„Wir schätzen, dass 2017 etwa 30 Milliarden Euro aus kriminellen Aktivitäten in den Immobiliensektor geflossen sind“, sagte die Transparency-Vorsitzende Edda Müller am Freitag in Berlin.
Bei einem Gesamtvolumen des Immobilienmarkts von 238 Milliarden Euro im Jahr 2016 entspricht das einem Anteil von rund 12,6 Prozent. Die Dunkelziffer ist hoch, heißt es in der Studie, der Anteil illegalen Geldes könnte sogar zwischen 15 und 30 Prozent liegen. „Die geltenden Gesetze und die Ausstattung der Ermittlungsbehörden stehen auch angesichts der Grenzenlosigkeit internationaler Finanzströme in keinem Verhältnis dazu“, fasst es Müller zusammen.

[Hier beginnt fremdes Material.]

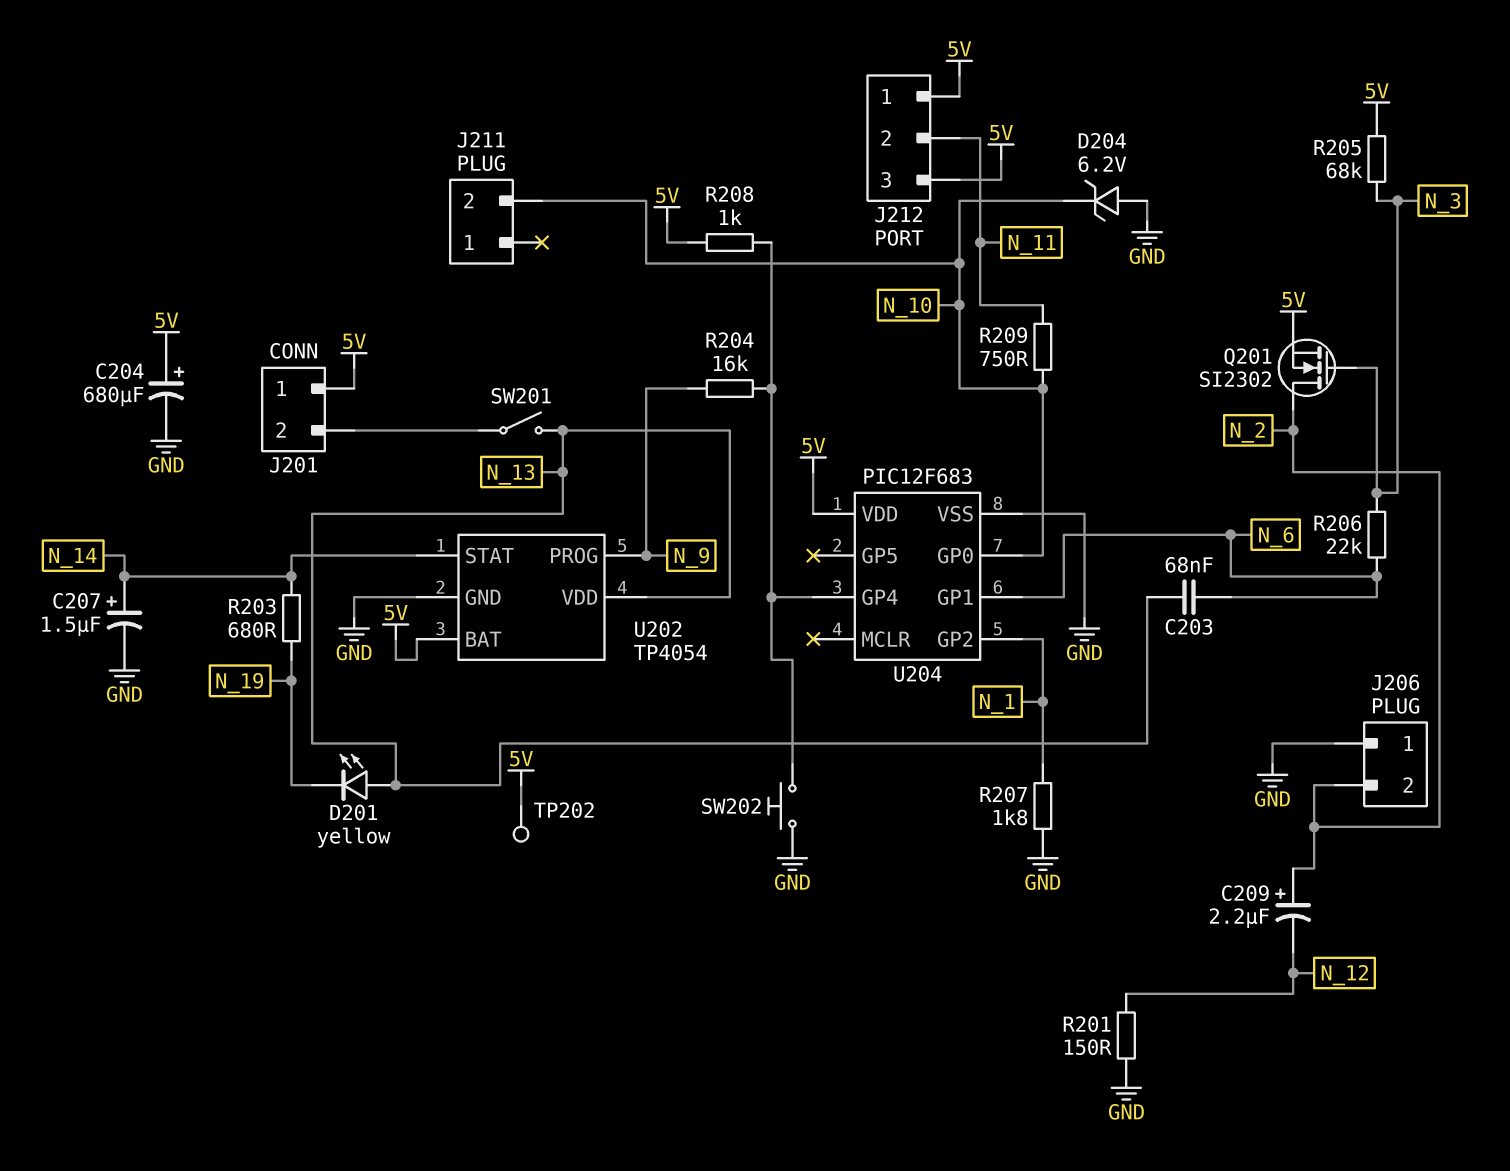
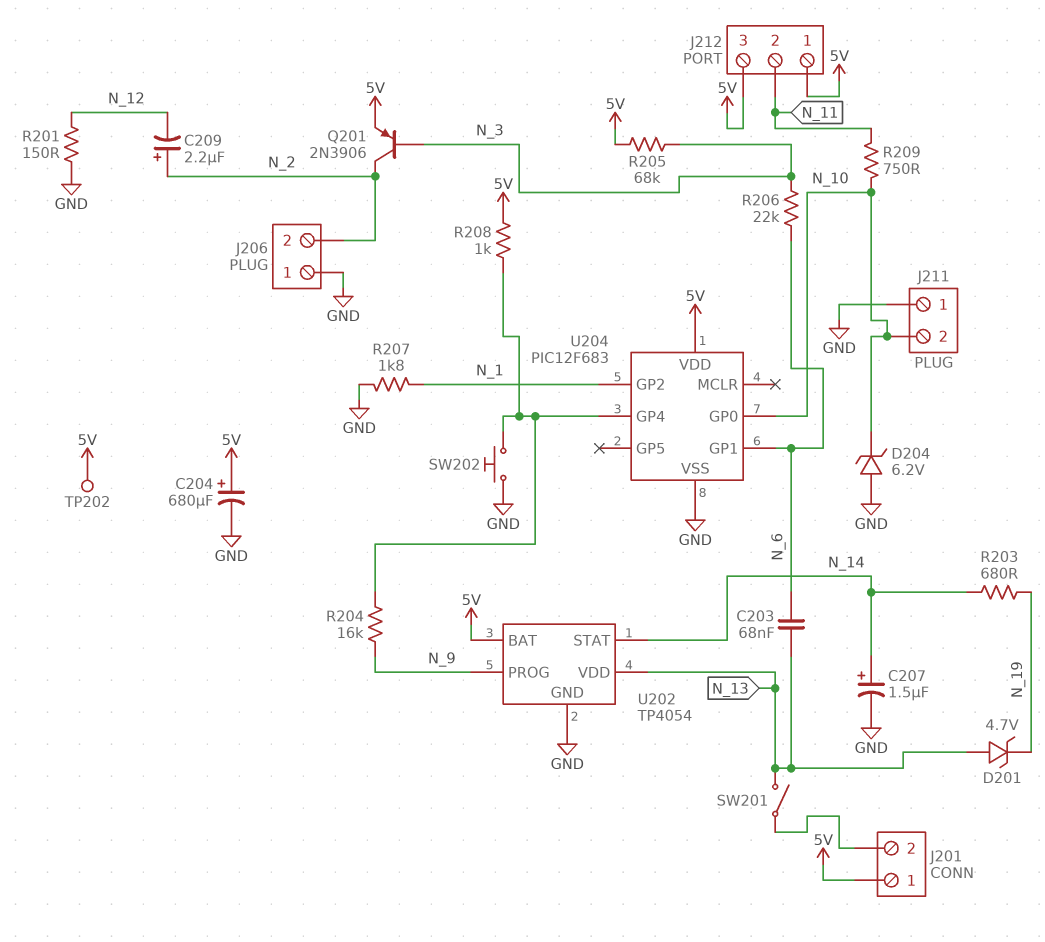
D201: LED yellow (A N_13, K N_19) -> zener 4.7V (A N_13, K N_19)
J211 pin 1: none -> GND
Q201: NMOS SI2302 (G N_3, D N_2, S 5V) -> PNP 2N3906 (B N_3, C N_2, E 5V)

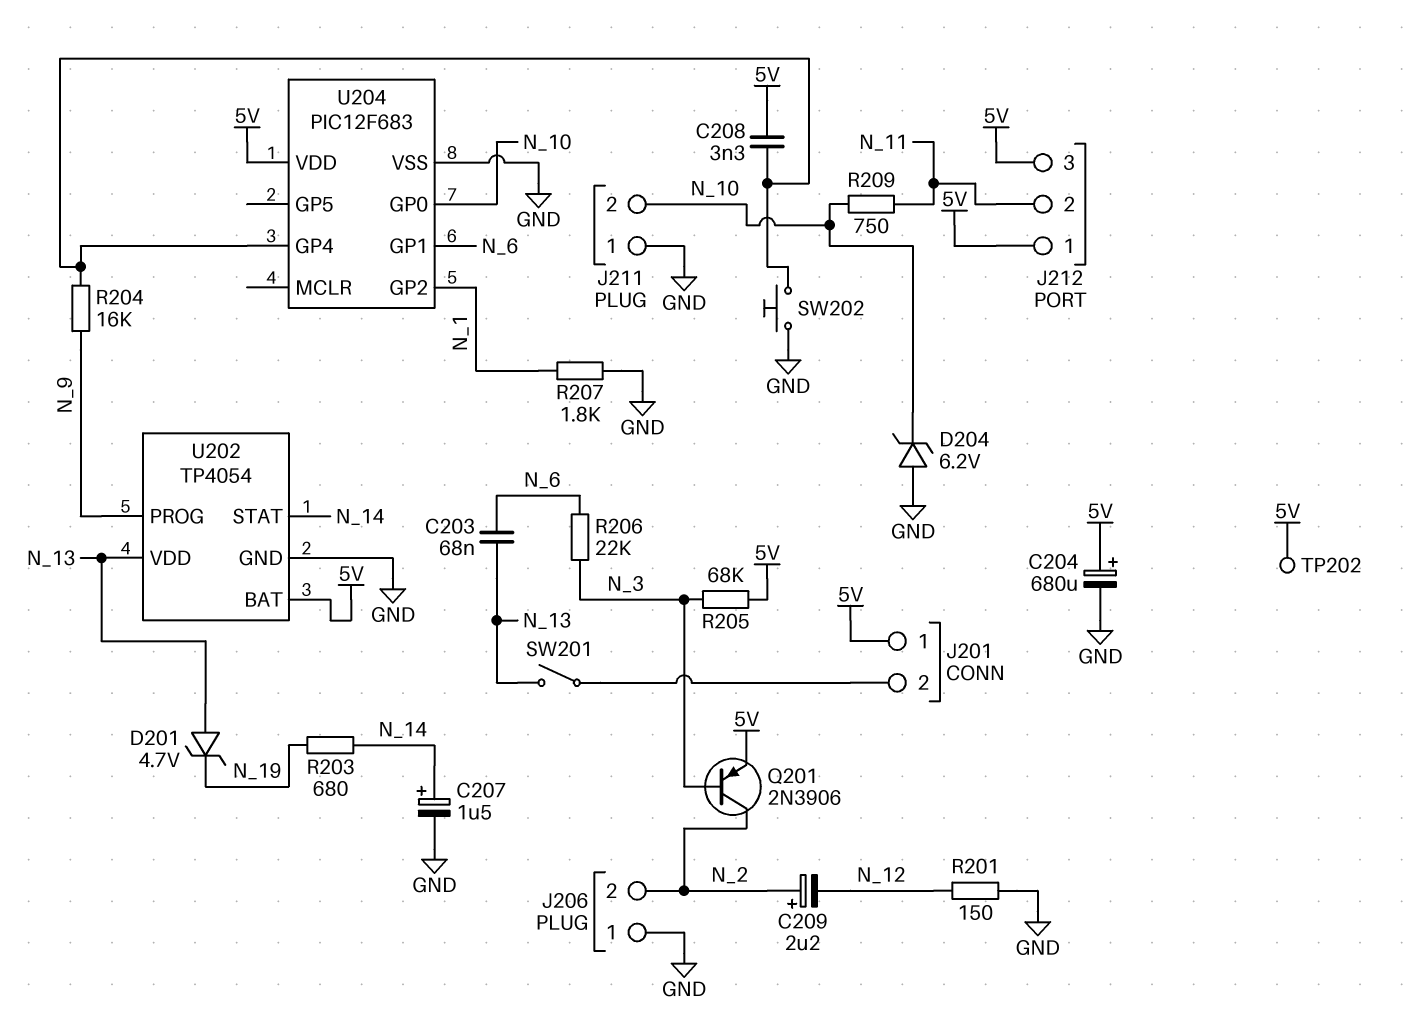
C208: none -> 3.3nF (5V, U204/GP4)
R208: 1k (5V, U204/GP4) -> none

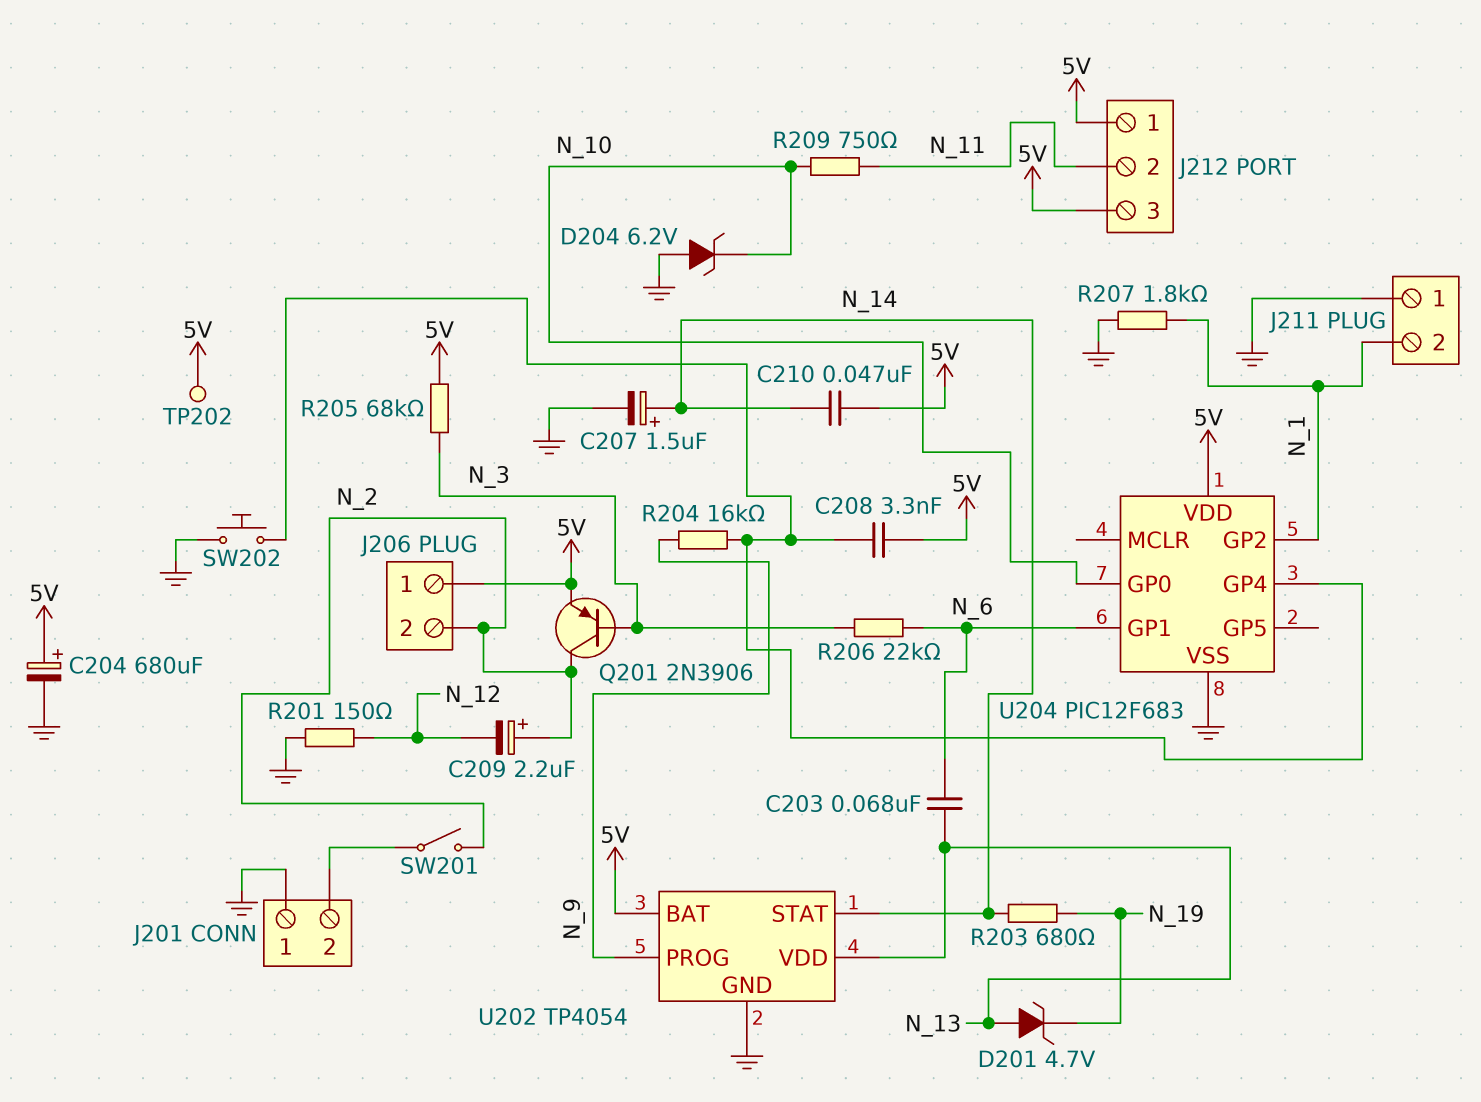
C210: none -> 47nF (5V, N_14)
J201 pin 1: 5V -> GND
J206 pin 1: GND -> 5V
J211 pin 2: N_10 -> N_1
SW201: switch (J201/2, N_13) -> switch (J201/2, N_2)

Kriminelle Vereinigungen wie die Mafia oder russisch-eurasische Gruppen investieren das Geld aus Drogenhandel und anderen kriminellen Geschäften demnach im großen Stil in Immobilien in Deutschland. Besonders die Großstädte sind betroffen. Vor allem für die italienische Mafia sei Deutschland attraktiv, erklärt Markus Henn, der Autor der Studie: „Ein Grund ist das völlig fehlende Bewusstsein in Deutschland.“
So sei es in Deutschland vergleichsweise einfach, ein Bankkonto zu eröffnen. Ob derjenige eine sogenannte „politisch exponierte Person“ ist, also jemand, der einem Politiker nahesteht und für den strengere Regeln gelten müssten, wird laut Transparency kaum geprüft. Denn es gibt nur wenige professionelle Datenbanken, zudem kostet die Überprüfung Geld. „Das sollte finanziert werden, damit die Verantwortlichen ihren gesetzlichen Verpflichtungen nachkommen können“, sagt Henn.

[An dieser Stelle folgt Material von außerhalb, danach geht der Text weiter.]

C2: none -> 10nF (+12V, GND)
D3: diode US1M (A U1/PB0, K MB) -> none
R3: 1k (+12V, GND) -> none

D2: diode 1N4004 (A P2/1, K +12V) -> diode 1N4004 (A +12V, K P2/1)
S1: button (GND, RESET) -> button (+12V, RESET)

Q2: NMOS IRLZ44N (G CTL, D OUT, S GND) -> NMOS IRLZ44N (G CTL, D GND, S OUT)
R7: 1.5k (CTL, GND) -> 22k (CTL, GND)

Eigentlich sieht das Geldwäschegesetz vor, dass Makler, Notare oder Anwälte es melden, wenn sie den Verdacht haben, dass bei einem Immobiliengeschäft Geld gewaschen werden soll. In der Realität sei das aber nur selten der Fall, berichtet Müller: „Wir stellen fest, dass aus diesem Bereich so gut wie keine Verdachtsmeldungen abgegeben werden.“ Besser läuft das in Italien: Dort meldeten Notare im Jahr 2016 insgesamt 3582 Verdachtsfälle. Bei Anwälten waren es 3812. Dem stehen 35 Meldungen von Maklern, Notaren und Rechtsanwälten im selben Jahr in Deutschland gegenüber.
Eine Ursache für die wenigen Meldungen sieht Müller darin, dass Notare und Anwälte sich eigentlich an die Schweigepflicht halten müssen. Sie können einen Verdacht nur melden, wenn sie über „positives Wissen“ verfügen, also wenn sie sich sicher sind, dass Geld gewaschen werden soll. „Das führt dazu, dass kaum Fälle gemeldet werden“, bestätigt Henn. Lediglich Banken würden verdächtige Zahlungen bisher an die zuständige Financial Intelligence Unit melden, die beim Zoll angesiedelt ist.

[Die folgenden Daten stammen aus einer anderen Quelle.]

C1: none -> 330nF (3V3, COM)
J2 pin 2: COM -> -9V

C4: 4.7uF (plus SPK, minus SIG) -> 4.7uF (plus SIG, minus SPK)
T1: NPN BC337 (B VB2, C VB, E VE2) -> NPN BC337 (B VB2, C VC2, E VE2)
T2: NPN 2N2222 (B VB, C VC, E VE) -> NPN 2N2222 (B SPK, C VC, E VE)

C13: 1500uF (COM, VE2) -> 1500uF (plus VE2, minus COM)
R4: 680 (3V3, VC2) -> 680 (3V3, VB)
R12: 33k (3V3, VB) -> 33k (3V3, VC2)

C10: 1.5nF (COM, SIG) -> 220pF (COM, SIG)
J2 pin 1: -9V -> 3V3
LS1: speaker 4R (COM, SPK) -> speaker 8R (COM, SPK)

Auch eine Obergrenze für das Abheben von Bargeld gibt es in Deutschland nicht. Und wenn Geld von Investoren aus dem Ausland etwa in Bauprojekte fließt, sei oft nicht bekannt, welche Person hinter der Investition steht. Zwar sieht das Geldwäschegesetz ein Transparenzregister vor, in dem der sogenannte wirtschaftlich Berechtigte steht. Wenn dieser nicht zu ermitteln ist, kann jedoch auch ein Vertreter oder Geschäftsführer als fiktiver Berechtigter benannt werden. „Das ist noch nicht ausreichend, um zu überprüfen, woher Geld von ausländischen Investoren kommt“, kritisiert Müller.
In rund 10.000 von rund 136.000 Meldungen steht in dem Transparenzregister nur ein fiktiver Berechtigter. Diese Lücke müsse geschlossen werden, sagt Henn und schlägt deshalb vor, die Möglichkeit zu streichen: „Stattdessen sollte in diesem Fall klar sein, dass kein Berechtigter ermittelbar ist, was automatisch zu einer Verdachtsmeldung und in der Regel auch zu einem Geschäftsabbruch führen sollte.“
Damit die Verdachtsmeldungen zeitnah bearbeitet werden können, fordert Transparency Deutschland mehr Personal und eine bessere Ausstattung von Polizei und Staatsanwaltschaft. Diese sollen etwa von sich aus Ermittlungen aufnehmen können und Zugriff auf Datenbanken erhalten. „Gegen solche professionellen Geldwäscher müsste es in Deutschland eine viel stärkere gemeinsame Anstrengung aller Ermittlungsbehörden geben“, sagt Henn.